It seems clear to us that our process of learning together contributed to the changes in both teachers’ and museum educators’ practices when it came to field trips. The most powerful agent of change was the opportunity for educators to watch students in action with materials and practices they developed. We learned that the teacher bringing her students is often so worried about student behavior, that keeping students busy with a worksheet seems like a valuable exercise. It is when she has the opportunity to step back and see her students through her own eyes as a researcher that she is reminded of her goals for students beyond the trip itself. —Kim Douillard, project leader

Ongoing, formative-evaluation interviews with participating formal and informal educators have shown that they liked the authentic experience of working together and trying to solve the very real issue of field trip quality and impact. In evaluation interviews, they noted the benefit of coming to know “someone from the other side.” Furthermore, teachers liked learning about the inner workings of a museum, particularly exhibit and visitor experience design, whereas museum educators said it was eye-opening to learn how addressing the diverse needs of teachers and students can have big impacts on improving museum-visit experiences. All of the educators also learned from their early toolkit-development process and observations about what it means to design inquiry experiences for students.

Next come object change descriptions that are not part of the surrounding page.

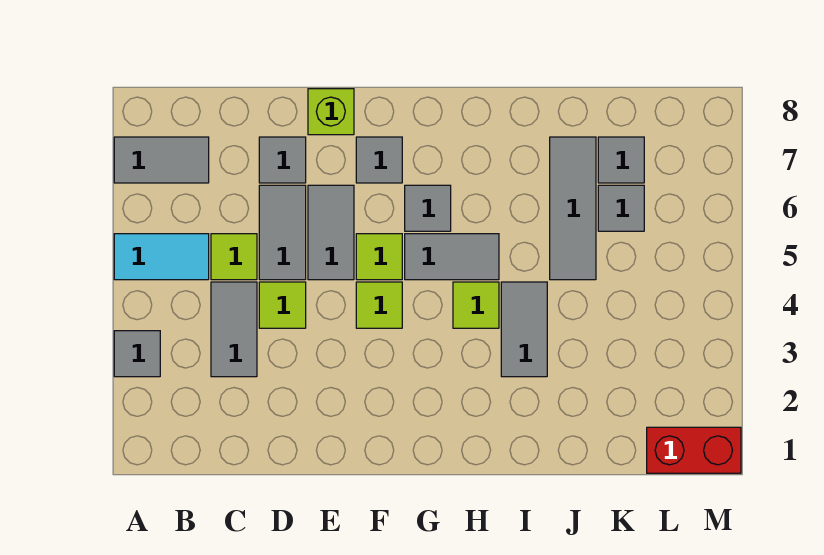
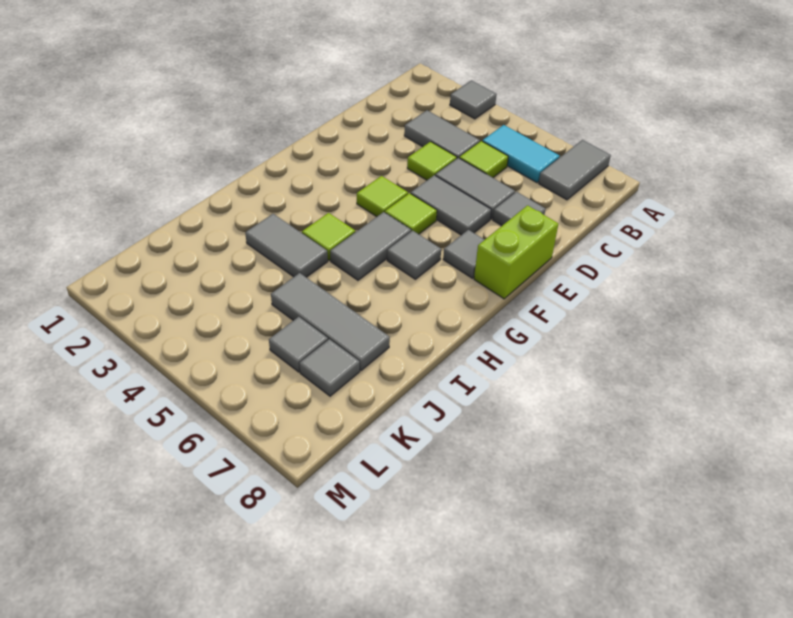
cyan tile A5:B5 level 1 -> cyan tile B5:B6 level 1
lime brick E8 level 1 -> lime brick E8:F8 level 1
red brick L1:M1 level 1 -> none

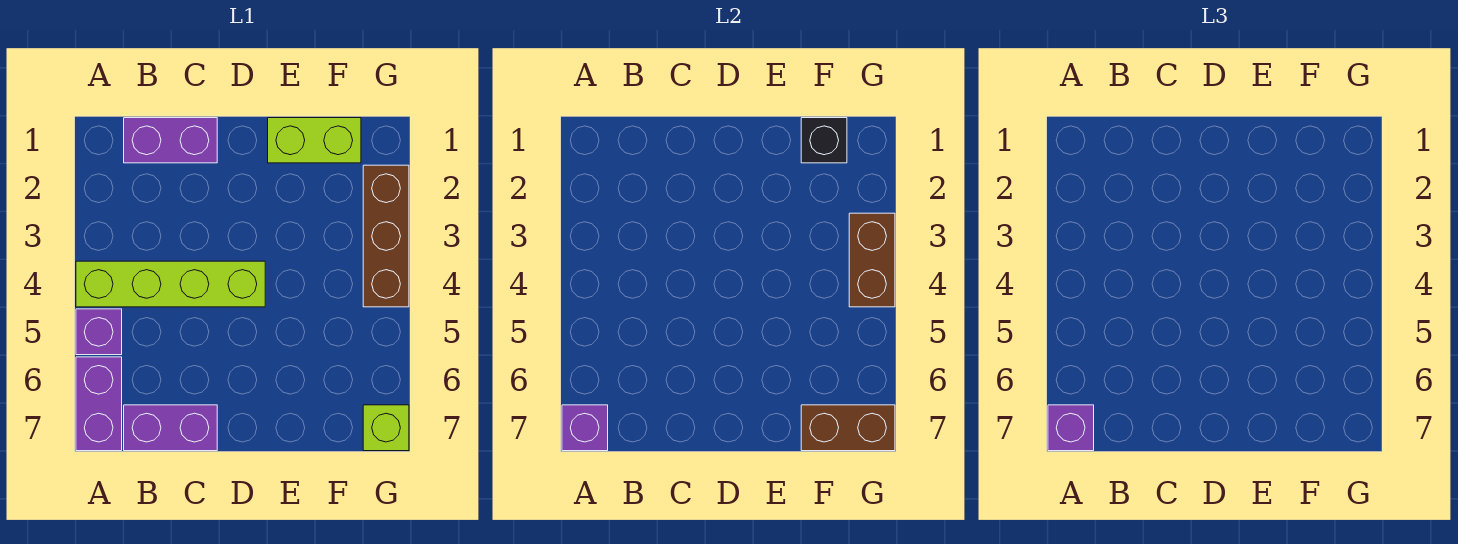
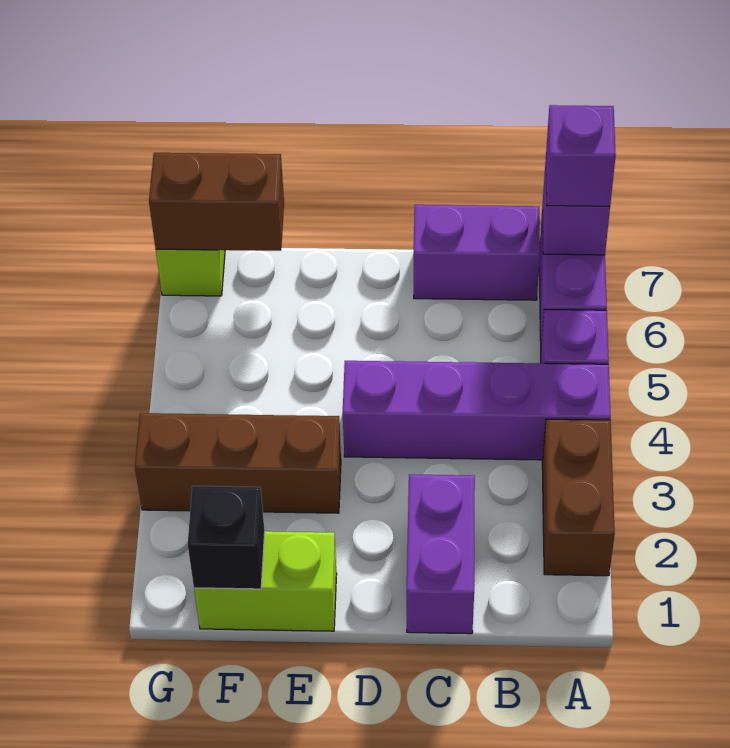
lime brick A4:D4 level 1 -> purple brick A4:D4 level 1
purple brick B1:C1 level 1 -> purple brick C1:C2 level 1
brown brick G2:G4 level 1 -> brown brick E3:G3 level 1
brown brick G3:G4 level 2 -> brown brick A2:A3 level 1

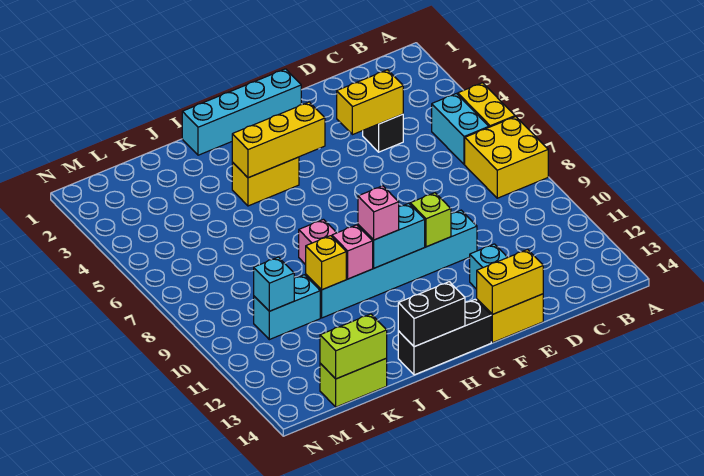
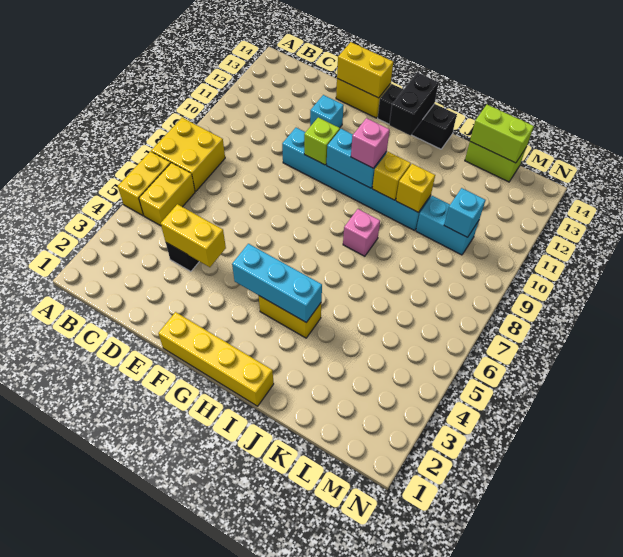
cyan brick B5:B6 level 1 -> yellow brick B5:B6 level 1
cyan brick F1:I1 level 1 -> yellow brick F1:I1 level 1
yellow brick G4:I4 level 2 -> cyan brick G4:I4 level 2
black brick H14:I14 level 2 -> black brick H13:H14 level 2
pink brick I10 level 2 -> yellow brick I10 level 2

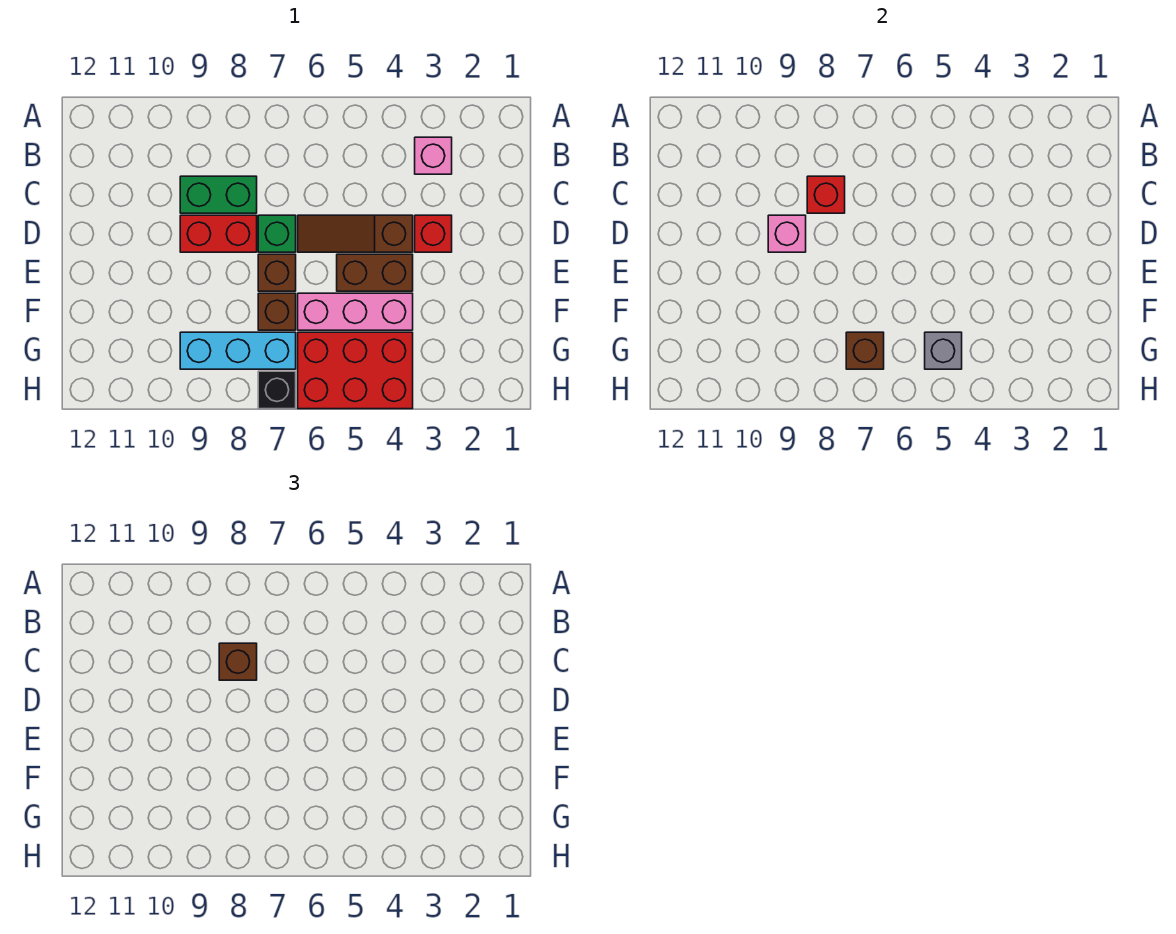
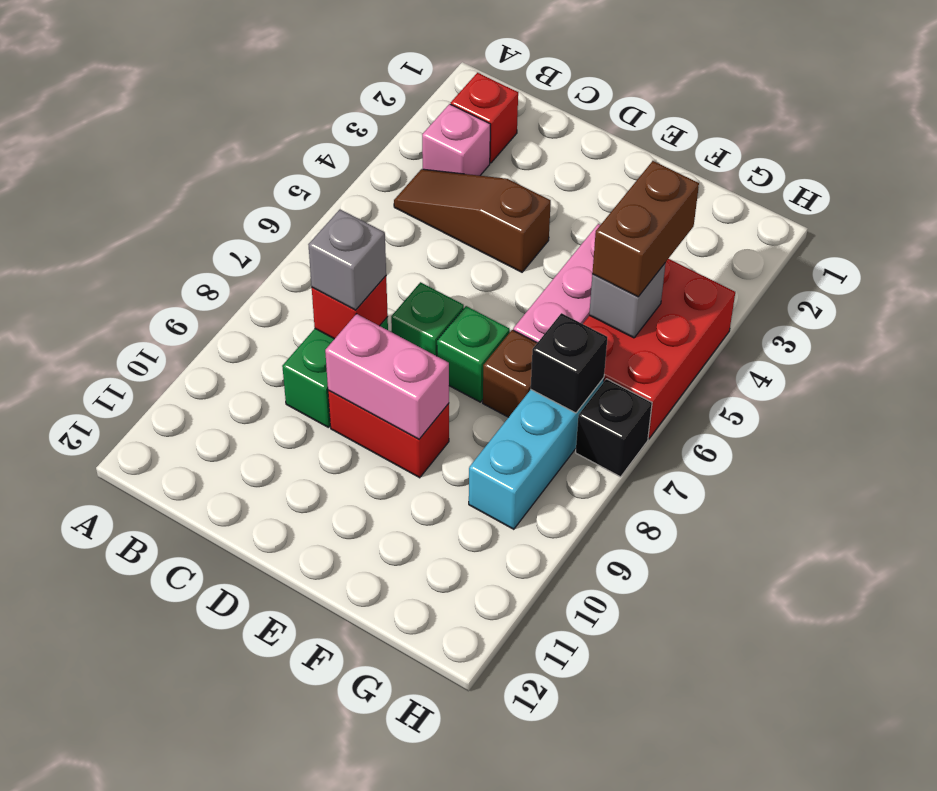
brown brick C8 level 3 -> grey brick C8 level 3
red brick D3 level 1 -> red brick B2 level 1
brown slope D4:D6 level 1 top 4 -> brown slope B4:D4 level 1 top D
red brick D8:D9 level 1 -> red brick D9:E9 level 1
pink brick D9 level 2 -> pink brick D9:E9 level 2
brown brick E4:E5 level 1 -> brown brick G4:G5 level 3
brown brick E7 level 1 -> green brick E7 level 1
brown brick G7 level 2 -> black brick G7 level 2

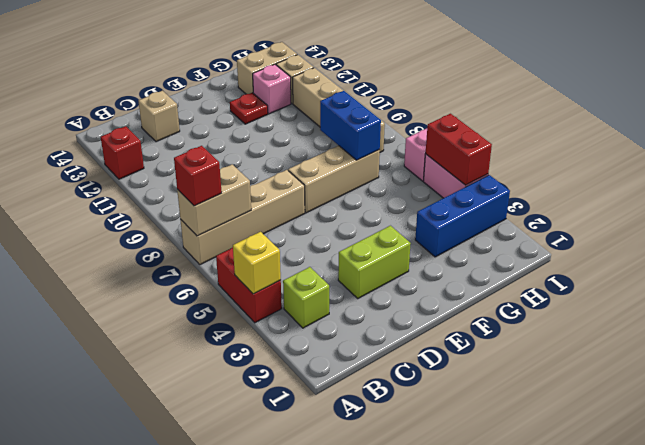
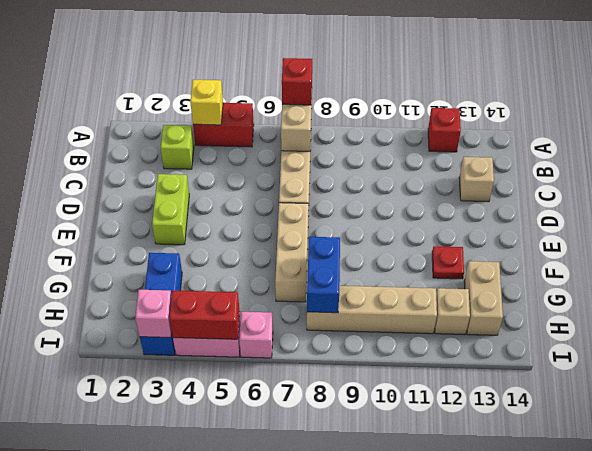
blue brick G7:G8 level 2 -> blue brick G8:H8 level 2
pink brick G12 level 1 -> pink brick I3 level 2

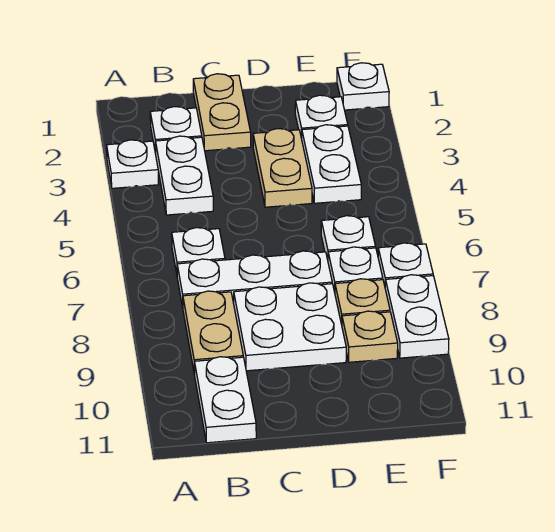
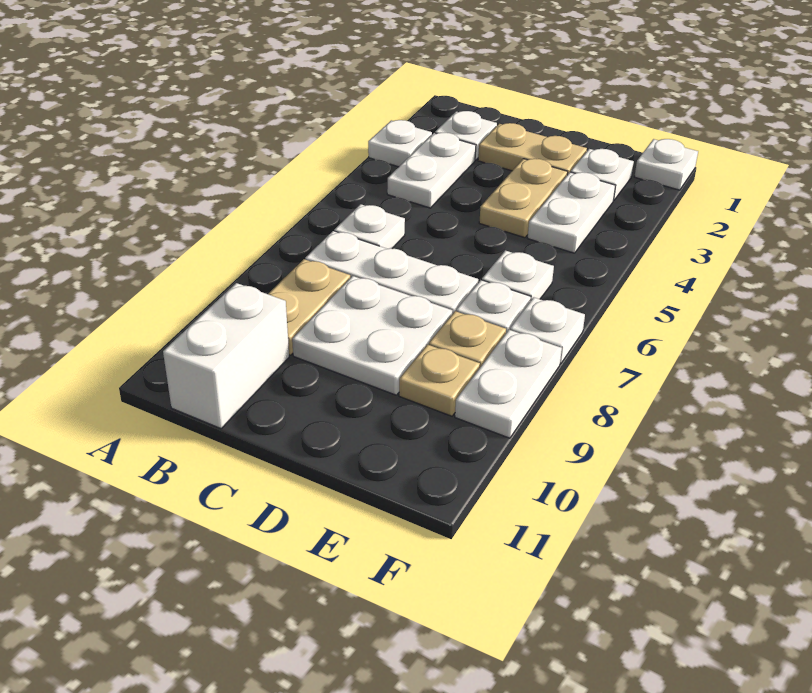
white plate B10:B11 level 1 -> white brick B10:B11 level 1
tan plate C1:C2 level 1 -> tan plate C2:D2 level 1

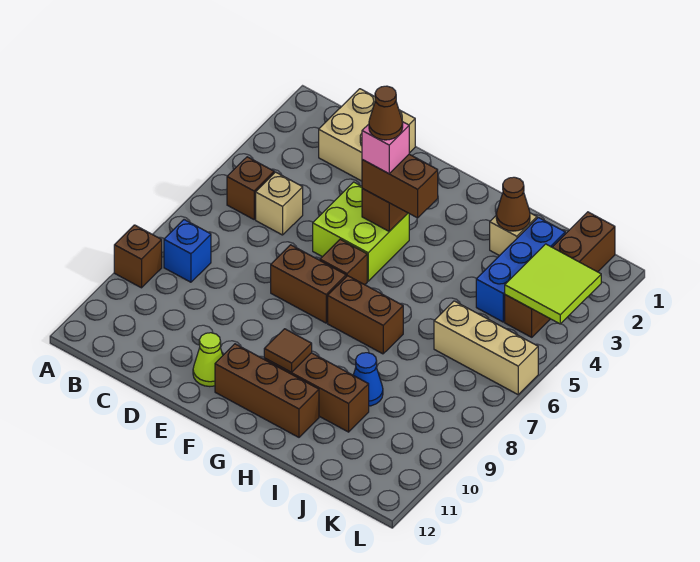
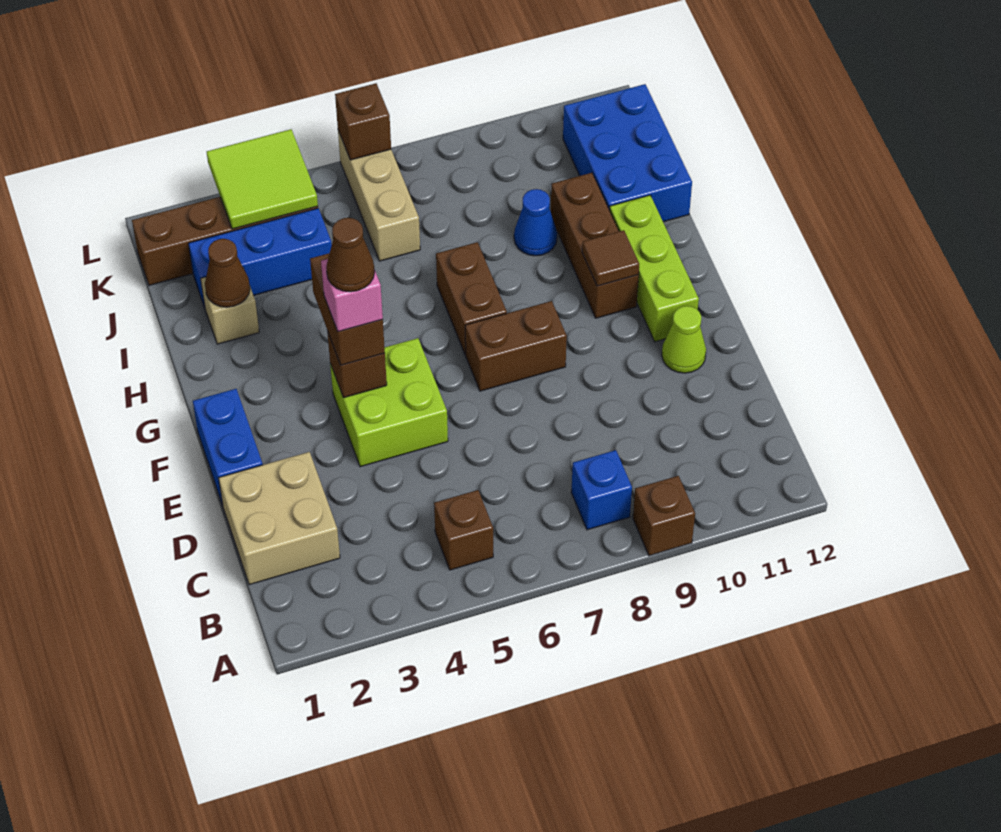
tan brick C5 level 1 -> none
none -> blue brick E1:F1 level 1
brown brick E7:F7 level 1 -> brown brick F7:F8 level 1
brown brick F6 level 1 -> brown brick L6 level 2
brown brick F11:H11 level 1 -> lime brick F11:H11 level 1
none -> blue brick I11:K12 level 1

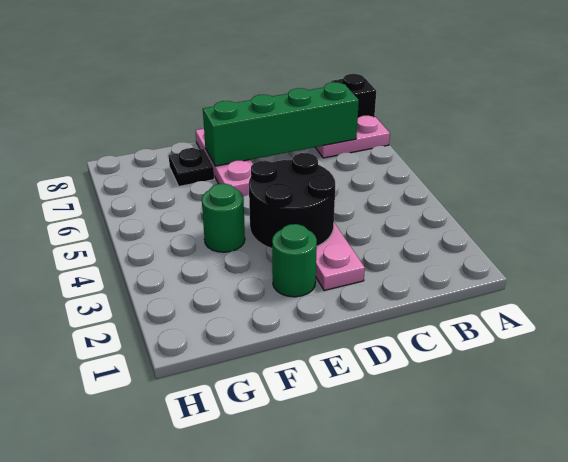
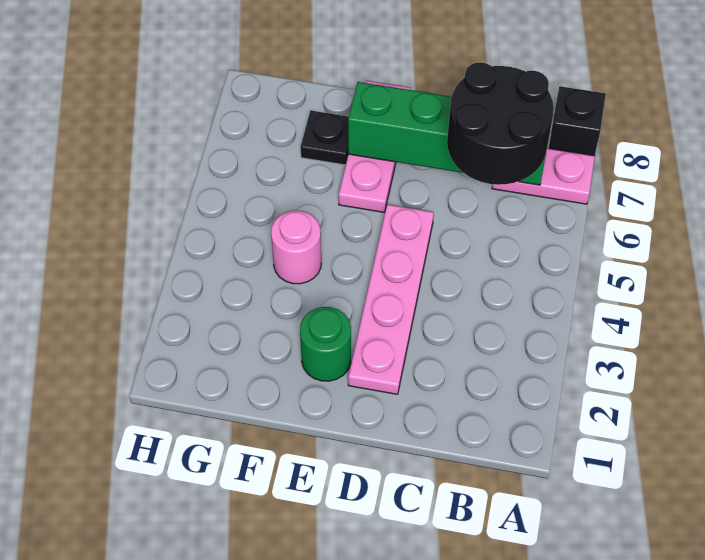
black round brick D3:E4 level 2 -> black round brick B6:C7 level 3
green round brick F4 level 1 -> pink round brick F4 level 1

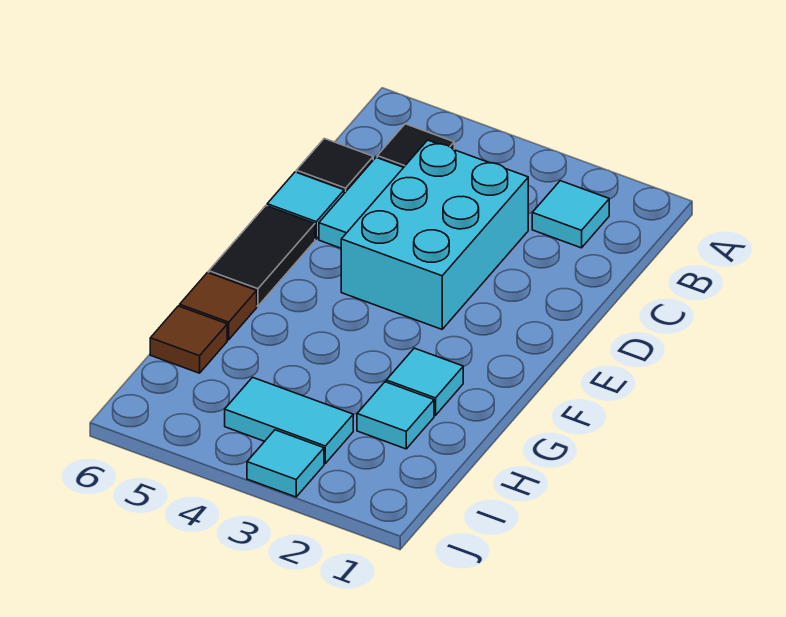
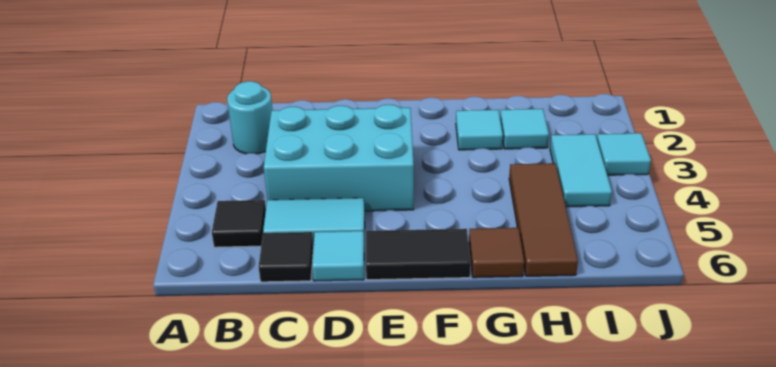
cyan tile B2 level 1 -> cyan round brick B2 level 1
brown tile H6 level 1 -> brown tile H4:H6 level 1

Students of participating educators enjoy enriched field trip experiences that are catalysts for additional learning and have better learning experiences in school. One teacher spoke about changes in her approach to taking students on museum field trips, as well as how her teaching overall has been influenced as a result of the project: “My goal for field trips has changed completely. I approach them with a more student-driven perspective, and what I ask students to do on the field trip and after has changed as a result of the project. Everything I do is different now … I have a more open-ended stance; my questioning has changed, I give my students more choice, more flexibility, provide more opportunities for inquiry in my classroom.”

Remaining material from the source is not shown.